Recommended by the good folks at Olman's Fifty and the Mt. Benson Report.
Beginning just days before a nuclear exchange that wipes out most of North America, Europe and the Soviet Union, Pat Frank's Alas, Babylon tracks Randy Bragg as he sets up for, and deals with the aftermath of the attack. Bragg is a man in need of direction and the crisis helps focus him, and, actually, rescues him from destruction from that seductive mistress of alcohol and sheer laziness.
Randy's brother works in Air Force intelligence and realizes that a nuclear war is about to go down between the Russians and the Americans (instigated, of course, by a crisis in the Middle East). So as he heads for SAC in Omaha, he sends his wife and kids to stay with Uncle Randy.
From when they were boys, the two of them have had a code, "Alas, Babylon," which comes from the book of Revelation. Whenever anything bad happened, one brother would say to the other, "Alas, Babylon." When Randy gets a telegram (for readers born after 1985, this is a text message on paper) with the code he springs into action.
His first stop is the grocery store where he buys three carts of groceries, including meat. After the power goes out, the family must eat all of the meat they can in one day and preserve the remainder.
In the midst of his preparation (he hasn't filled prescriptions, gotten candles or other dry goods) the bombs go off. I, too, liked the way this was handled - fishing poles swaying on the rack, a rumble and a shake through the house, and a bright, white light. Just south of Orlando, the town (of Fort Repose) is spared by its distance from cities and military bases.
As soon as the crisis becomes apparent, the town is split into two groups of people: those who can make it (the librarian, the Western Union operator) and those who cannot (the banker and the elderly).
I'll leave the rest of the details to you to discover.
And I could not help but compare this book to George Stewart's Earth Abides.
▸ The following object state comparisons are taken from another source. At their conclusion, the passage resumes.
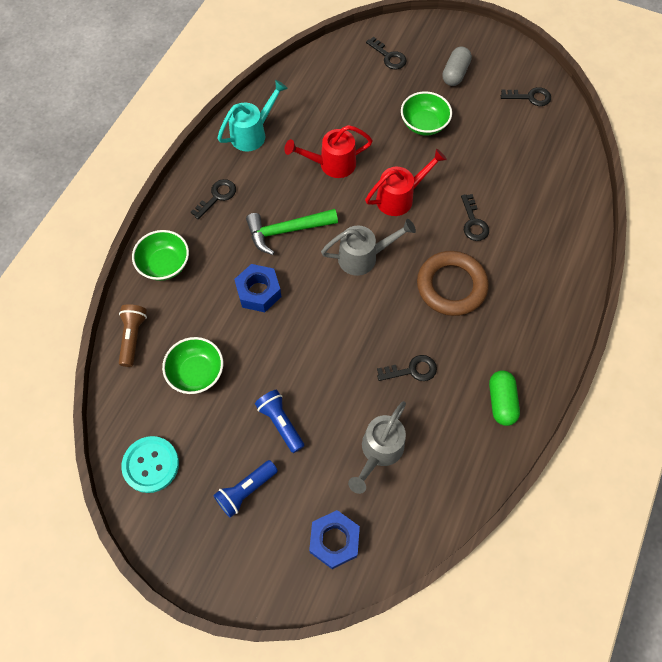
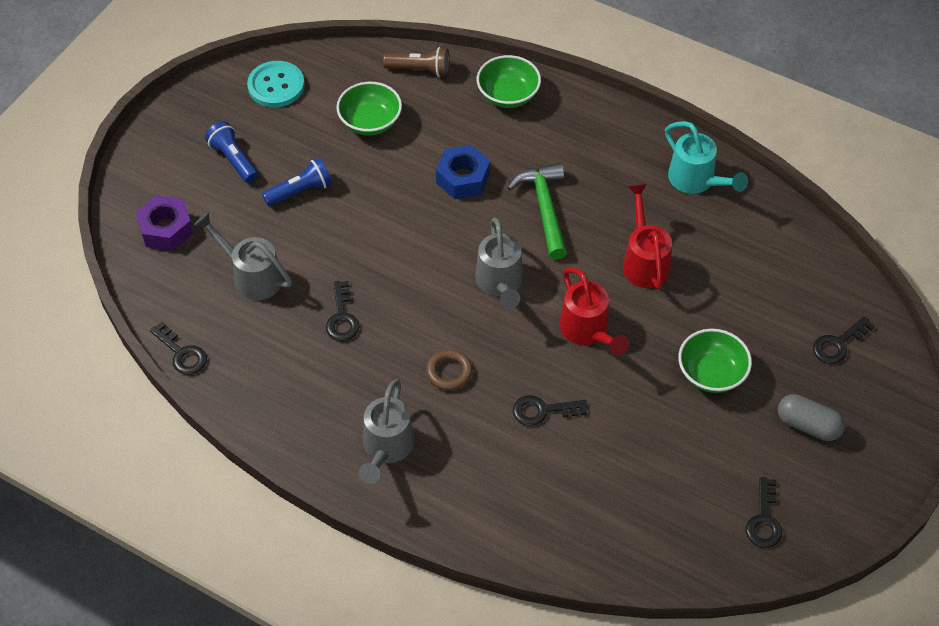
camera: 95 degrees right, 10 degrees down
(217, 197) = (599, 143): black key -> black key (182, 353)
(334, 541) = (166, 229): blue nut -> purple nut
(451, 286) = (449, 372): brown ring -> brown ring, size x0.51
(501, 401) = (287, 402): green capsule -> none
(527, 323) = (386, 448): none -> grey watering can

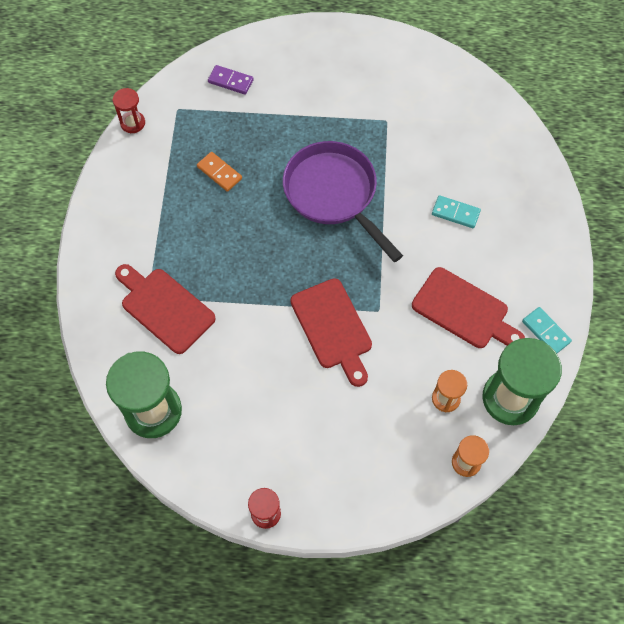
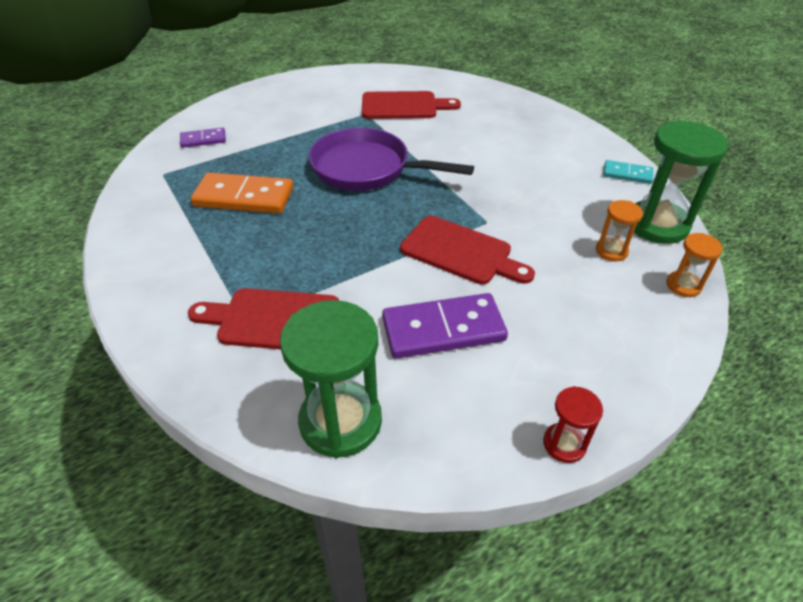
camera: 35 degrees left, 20 degrees down
(132, 123) = (120, 199): red hourglass -> none
(219, 173) = (244, 197): orange domino -> orange domino, size x1.86
(264, 386) = (443, 329): none -> purple domino
(455, 213) = (478, 140): turquoise domino -> none
(464, 310) = (554, 190): red cutting board -> red cutting board (403, 106)

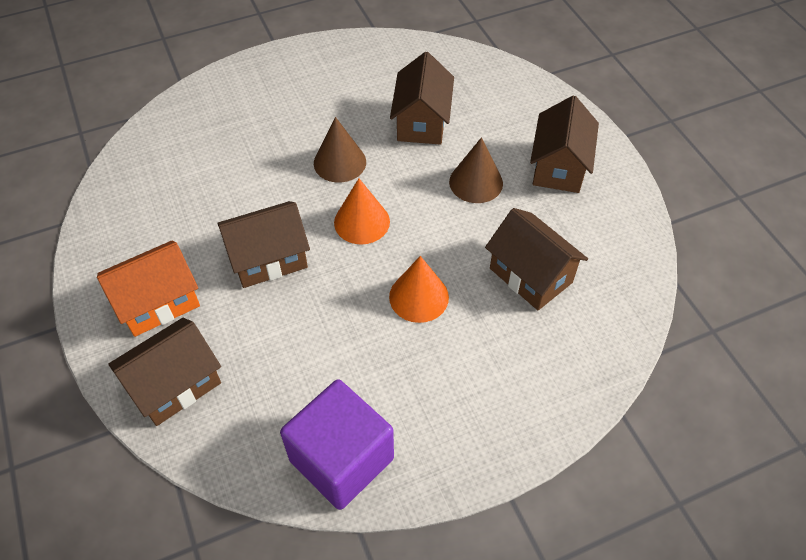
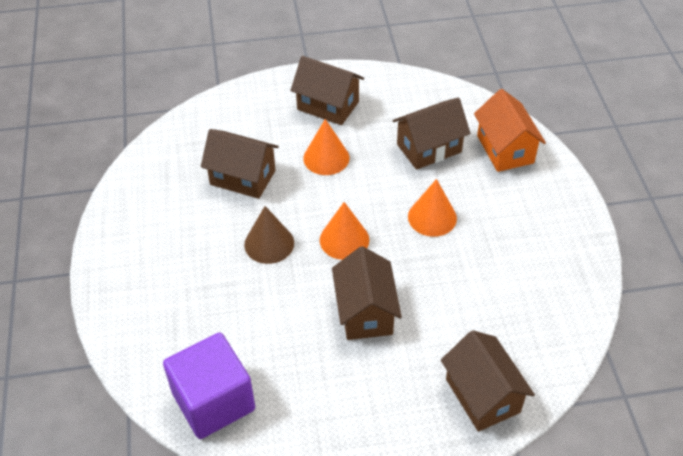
camera: 75 degrees left, 5 degrees down
(158, 302) = (392, 403): orange house -> orange house (505, 149)
(341, 459) = (566, 290): purple cube -> purple cube (213, 401)
(476, 182) = (326, 158): brown cone -> orange cone

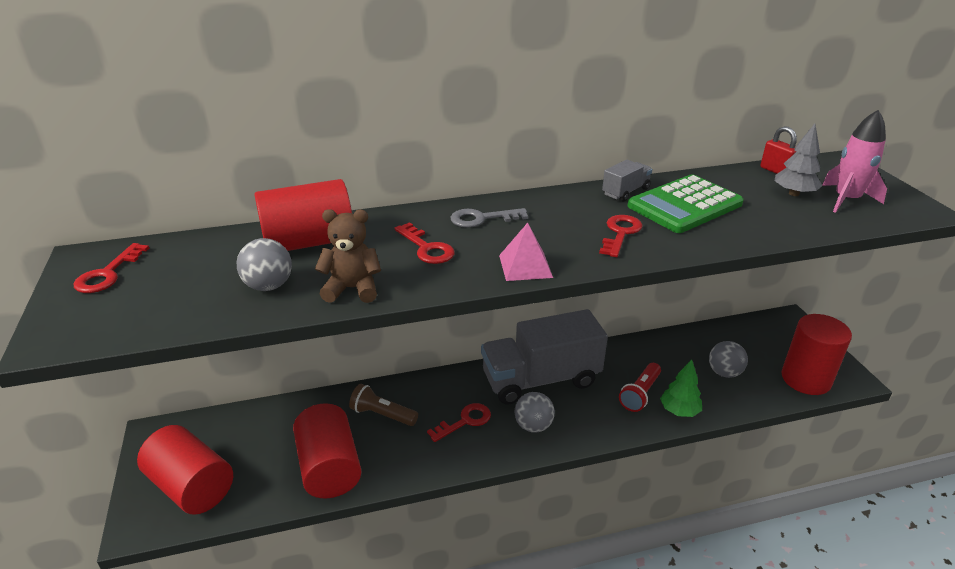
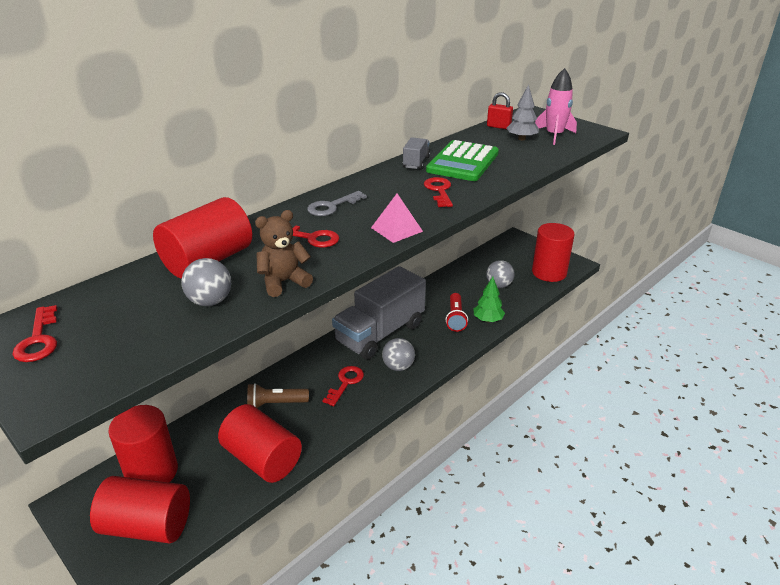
camera: 30 degrees left, 0 degrees up
(232, 436) = (152, 472): none -> red cylinder

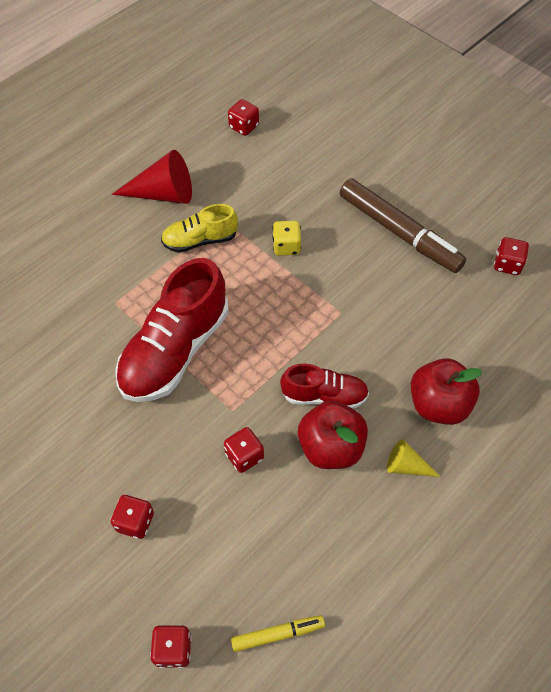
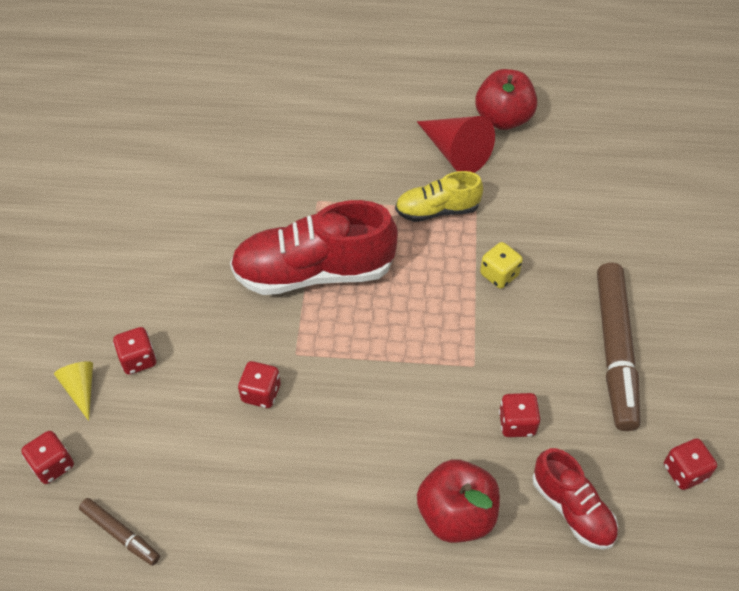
camera: 50 degrees right, 5 degrees down
(200, 240) = (437, 210): yellow shoe -> yellow shoe turned 45 degrees counterclockwise
(244, 127) = (591, 153): red dice -> red dice (517, 423)
(277, 634) = (120, 534): yellow marker -> brown marker
(324, 395) = (374, 412): red shoe -> red shoe (572, 508)
(330, 447) = (328, 453): red apple -> red apple (503, 119)
(406, 466) = (364, 530): yellow cone -> yellow cone (81, 389)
Stewart spends a bit more time on how the environment reacts to the disappearance of so many humans, but maybe Frank does not do so because so much of the earth has become wasteland.
One commonality is the situation that the selfish will impose on the communities of survivors. For Stewart's clan, the threat came in the form of a sexual predator who tried to take/buy/possess one of the community's young women, and who, when warned that this would not be allowed, would not take no for an answer. In Frank's Fort Repose, highwaymen set up shop nearby, robbing people on the road, and then begin raids on outlying farms/houses.
Both situations reinforce that man is his own greatest enemy - both communities were dealing quite well with the lack of social, governmental protection and, for lack of a better word, amenities (like power, water, transportation of goods, etc), but were threatened by the actions of a few individual people. So even after we wipe ourselves out on a large scale, we have to defend against small scale mayhem.
(And I have modified my "shopping" list for when the Troubles come: fish hooks, more band aids, gasoline, and booze (the last two for trade, mostly).)